MIT’s Technology Review has some great pieces on social networking in its latest issue. In particular, I enjoyed reading Erica Naone’s piece “Who Owns Your Friends?” Immediately this piece appealed to a libeartarian like me who is interested in privacy issues, especially because it framed the issues as one of ownership, not one of privacy rights.
The story begins by recounting the story of blogger Robert Scoble who wanted the emails of all of his Facebook friends in his Outlook address book. Unfortunately, Facebook doesn’t provide an export tool for this sort of thing in order to protect the emails of its users. Being a resourceful guy, Scoble contacted some buddies at Plaxo, a company that specializes in transferring data from one site to another. Plaxo provided Scoble with experimental tool that allowed him to extract email addresses from the profile pages of his Facebook friends. Unfortunately for Scoble, this data scrape triggered alerts at Facebook, shutting down his account.
Scoble later had his account reinstated, but this incident brought up an important question: Should data always be portable, or should some sites, like Facebook, be able to clamp down on portability in the name of privacy?
What I find intersting/annoying is Plaxo’s reaction to this foofarah: a “Bill of Rights for Users of the Social Web,” which reads as follows:
We publicly assert that all users of the social web are entitled to certain fundamental rights, specifically:
Ownership of their own personal information, including:
- their own data
- the list of people they are connected to
- the activity stream of content they create;
Control of whether and how such personal information is shared with others; and
Freedom to grant persistent access to their personal information to trusted external sites.
I have a few problems with this declaration
- The least important, but nonetheless annoying problem with this is that the term “Bill of Rights” is too often abused in this way. The original Bill of Rights was a document engineered to protect people from political tyranny, not a consumer product wish-list. This trivializes real rights.
- The declaration doesn’t make sense internally. If I own my own data, then what happens if I don’t want to be part of a list someone can export from a social networking site, even if I’m their friend? Does this “Bill of Rights” allow me to have such a position, or does the right of others to “the list of people they are connected to” trump my ownership of my own data? A standardized set of “rights” like this is silly for just this sort of reason. Social networking sites should be able to figure out how open or closed they want to be—balancing portability and privacy—and consumers should then be able to pick what works best for them among the choices.

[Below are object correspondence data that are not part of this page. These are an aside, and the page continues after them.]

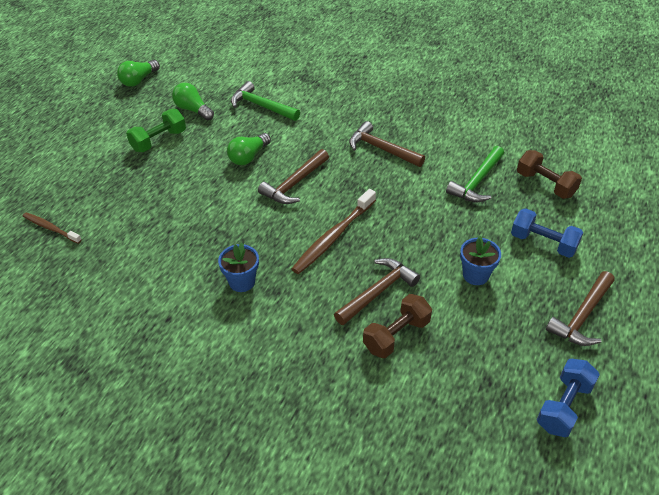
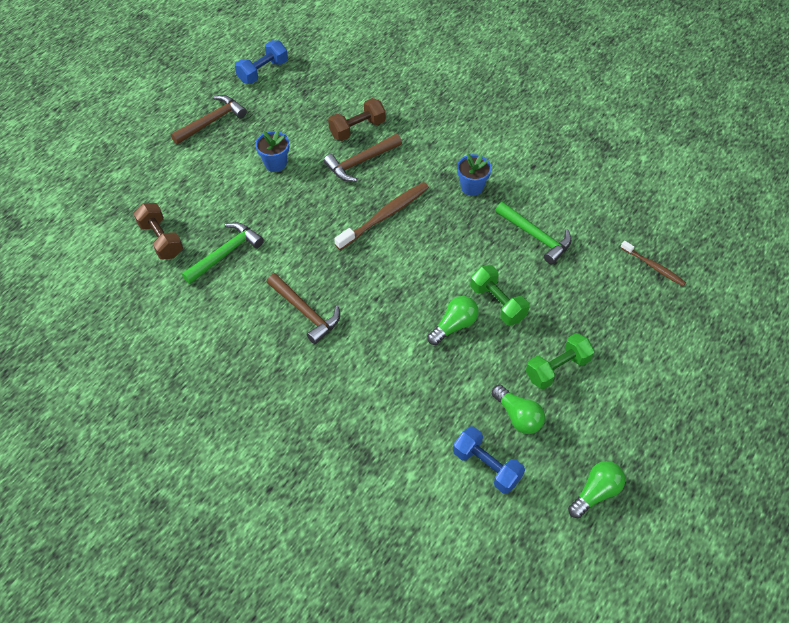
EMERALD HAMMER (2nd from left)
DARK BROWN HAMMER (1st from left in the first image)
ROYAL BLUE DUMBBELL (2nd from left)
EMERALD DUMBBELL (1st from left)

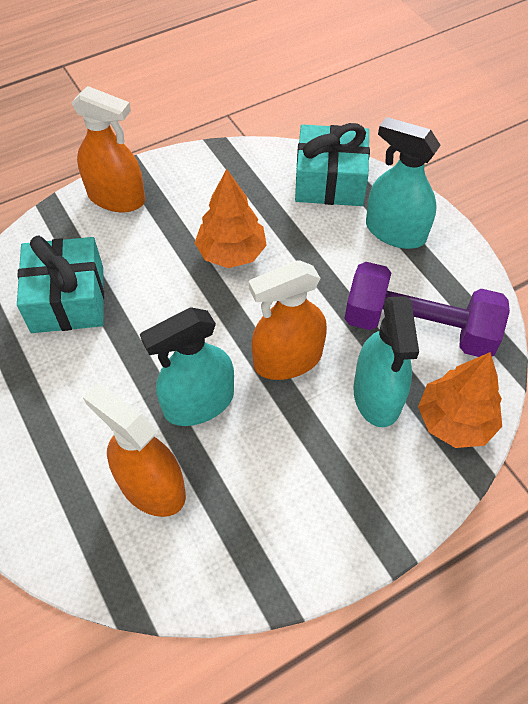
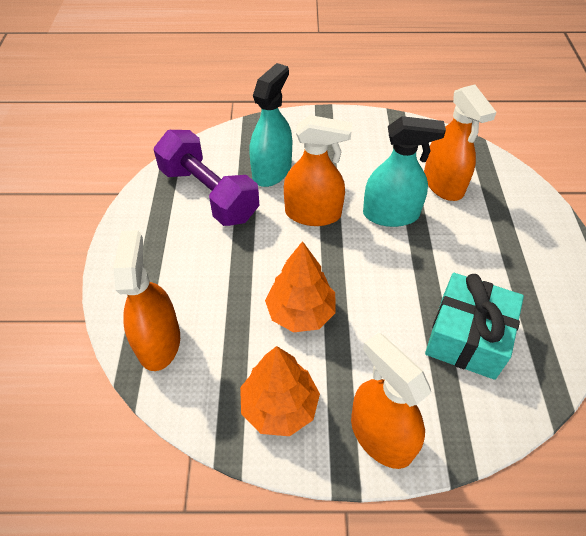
TEAL SPRAYER (3rd from left in the first image)
BRIGHT ORANGE SPRAYER (1st from left)
BRIGHT ORANGE FIR TREE (1st from left)

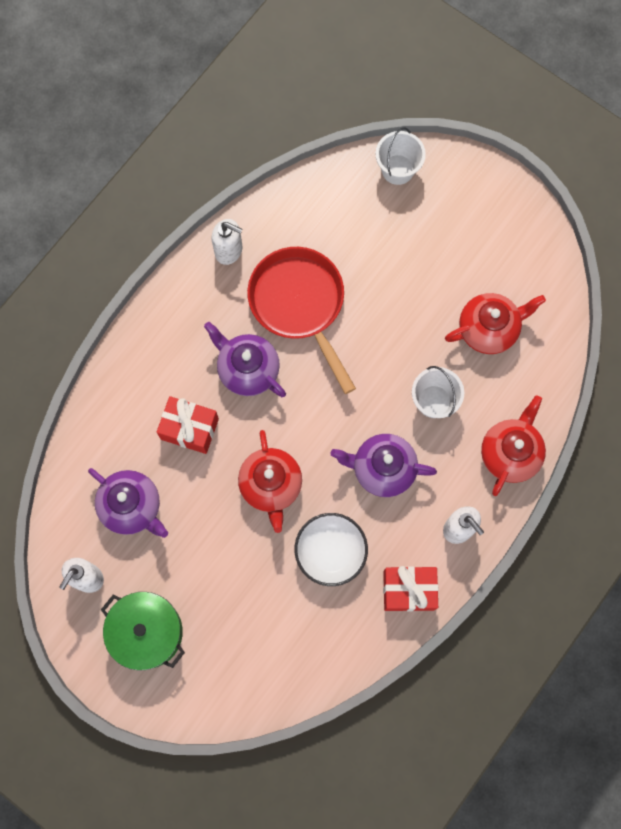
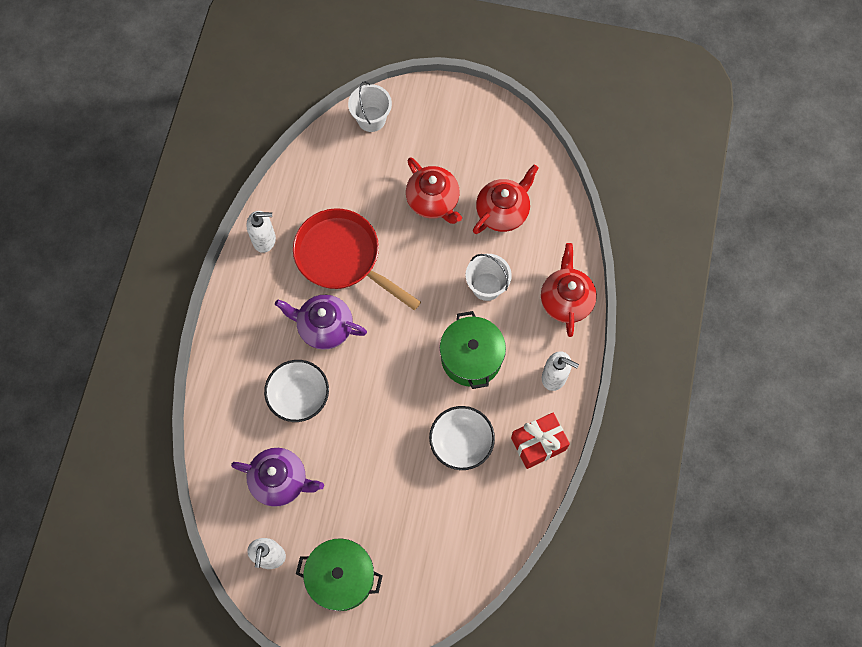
PURE WHITE SERVING BOWL (1st from left)
RED TEAPOT (1st from left)
EMERALD COOKING POT (2nd from left)

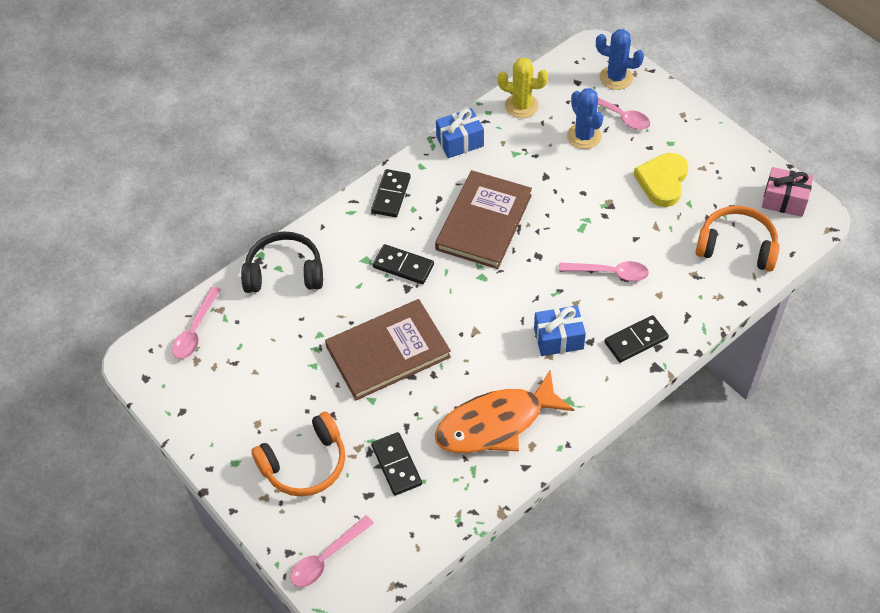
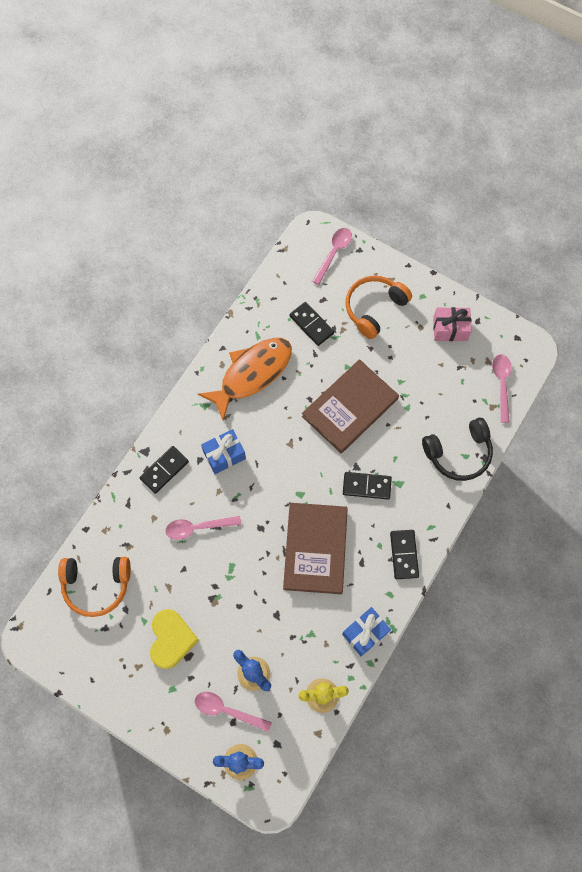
PINK WRAPPED GIFT

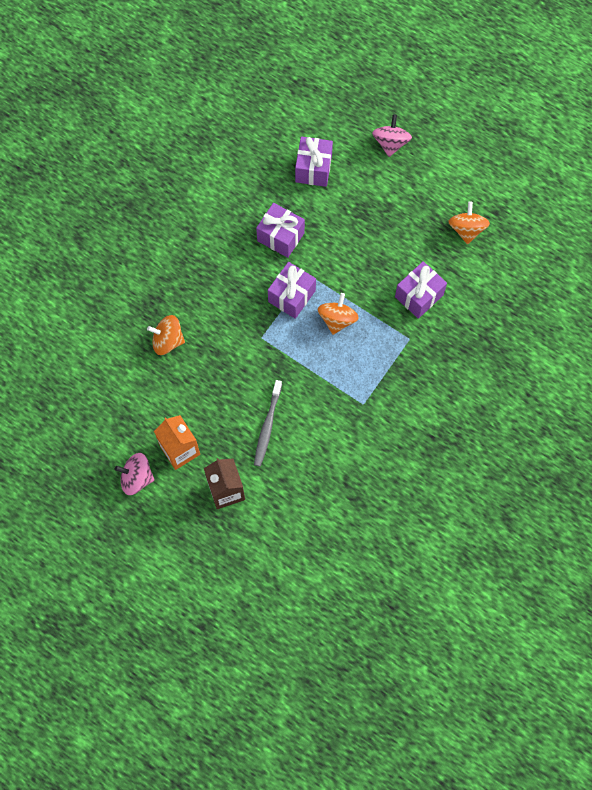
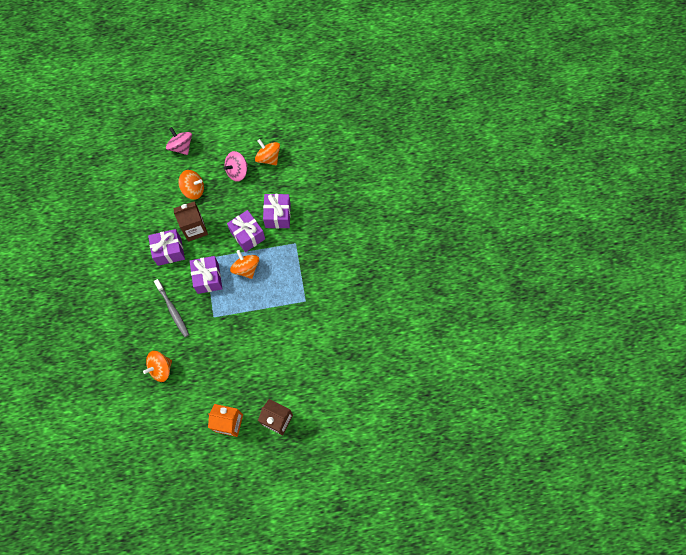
ROYAL PURPLE WRAPPED GIFT (3rd from left)
GREY TOOTH BRUSH
PINK TOY TOP (2nd from left)
BRIGHT ORANGE TOY TOP (2nd from left)
DARK BROWN JUICE CARTON (1st from left)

- Isn’t this just a wish-list for Plaxo? The last line is a dead giveaway. “Persistent access” for “external trusted sites” translates from pseudo-rights language into business language as “all sites should let Plaxo scrape information from them.” Plaxo’s business is shipping data around from one site to another, so this is just a self-interested declaration. This would be similar to Google declaring that everyone has the right to search on free computers provided by the government. Maybe they really believe it, but they’d also stand to make a lot of money from this new-found “right.”
These bills of rights keep cropping up for everything. Airline passengers, patients, K-Mart shoppers, social networking users—suddenly these groups all need special rights. But these aren’t rights, not in the sense of keeping these folks free from political tyranny or free from others harming them, stealing from them, or defrauding them. Instead, these are specific business models masquerading as rights. For Plaxo, having these “rights” accepted as the universal truth, means they win big.
Rights are also something universal, but it’s not clear that openness is the best way to run a social network. It might be the case that Facebook has the right idea with its “Platform” system. This tool allows information from Facebook to be used on other sites through a sort of widget, so the data never actually leaves Facebook. It’s an interesting approach, one that may allow data to stay secure and controlled by users while still allowing out of Facebook’s walled garden and into the wider web.
Then again, Platform may be an overly cumbersome way of doing things. The point is, it’s not up to me, nor should either way be declared a “right.” Instead, we should let consumers figure it out.
Talk of rights leads to government enforcement of those rights. This is great when the rights are real, but when they’re phony rights, it leads to less choice for consumers, less innovation, and usually lining the pockets of those who first discovered these “rights.”